In my view, a court should not be over ready, unless required by statute or authority to do so, to construe a term in a contract as a ‘condition’ any breach of which gives rise to a right to reject rather than as a term any breach of which sounds in damages.

Innominate term

However, with the lapse of time it was realised that the vast majority of stipulations cannot be categorised as being either ‘conditions’ or ‘warranties’ due to their complex character. Such undertakings being intermediate stipulations, the effect of which depended on the nature of breach, were defined as ‘innominate’ terms. It follows that breach of an innominate term in some cases will and in others will not give rise to an event which will deprive the party not in default of substantially the whole benefit which it was intended he should obtain from the contract.

A leading authority on the subject is Hong Kong Fir Shipping Co Ltd v Kawasaki Kisen Kaisha, Ltd [1962] 1 All ER 474 case in which Diplock LJ said at p.487:

…the question whether that undertaking is a "condition" or a "warranty"; for the true answer, as I have already indicated, is that it is neither, but one of that large class of contractual undertakings, one breach of which may have the same effect as that ascribed to a breach of "condition" under the Sale of Goods Act, 1893, and a different breach of which may have only the same effect as that ascribed to a breach of "warranty" under that Act.

An example of innominate term is a stipulation as to speed in the charterparty.
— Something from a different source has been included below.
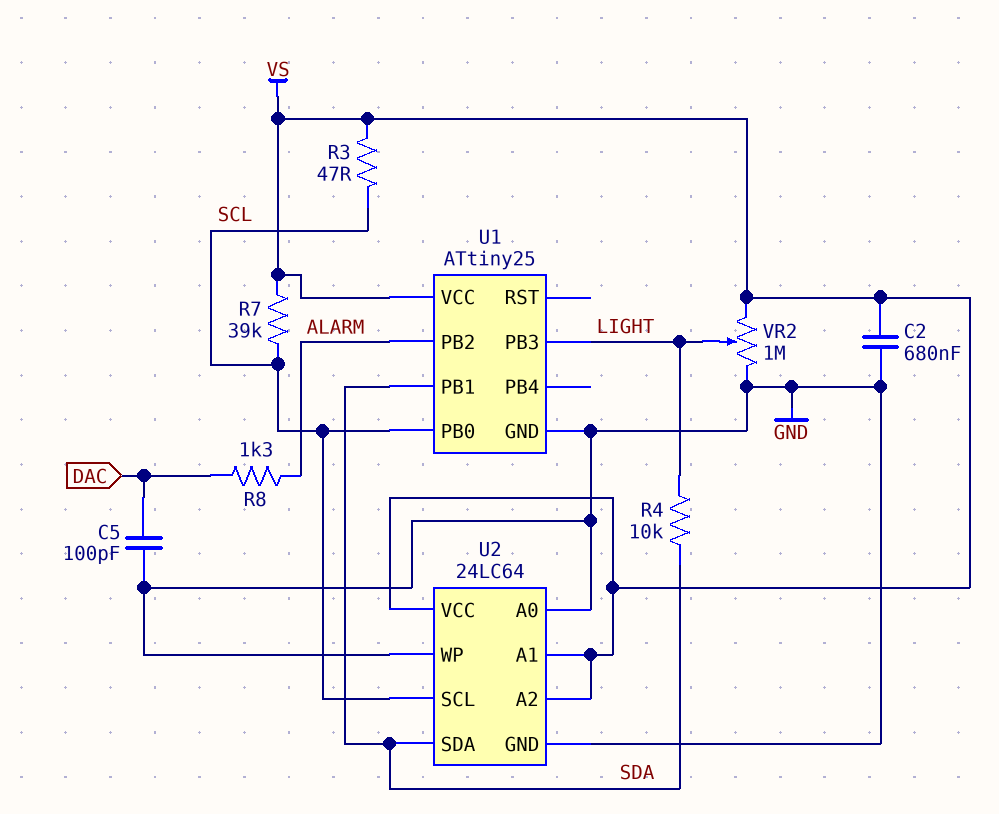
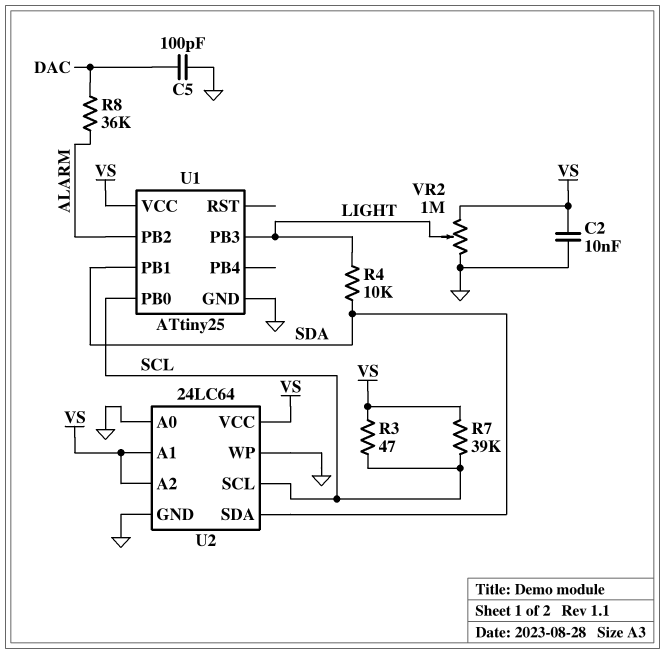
C2: 680nF (GND, VS) -> 10nF (GND, VS)
R8: 1.3k (ALARM, DAC) -> 36k (ALARM, DAC)

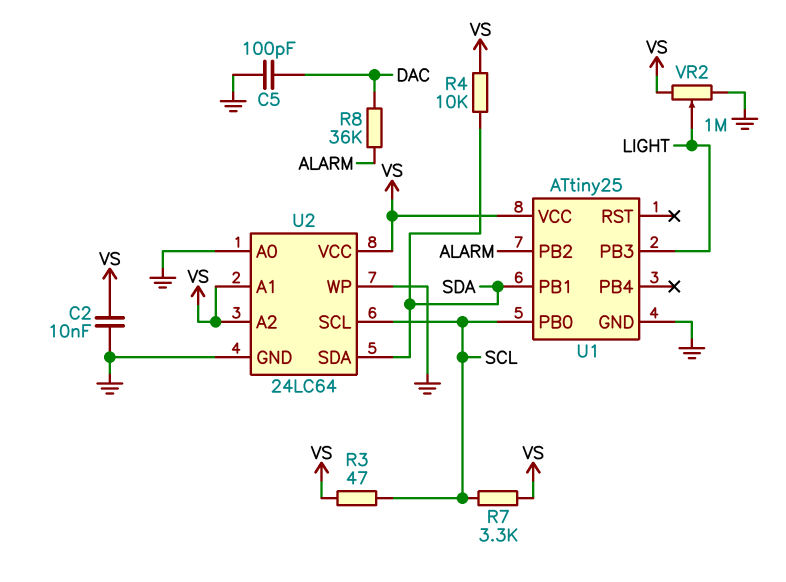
R4: 10k (LIGHT, SDA) -> 10k (SDA, VS)
R7: 39k (SCL, VS) -> 3.3k (SCL, VS)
The right of the charterers to rescind the contract usually depends on the gravity of the breach of speed clause. Summarising, a certain stipulation is an innominate term when the parties to the contract failed to clearly provide in the contract, either by express provision or by necessary implication arising from its nature, purpose, and circumstances, that this stipulation is either a condition or a warranty. The remedy for a breach of such term depends upon the nature, consequences, and effect of the breach.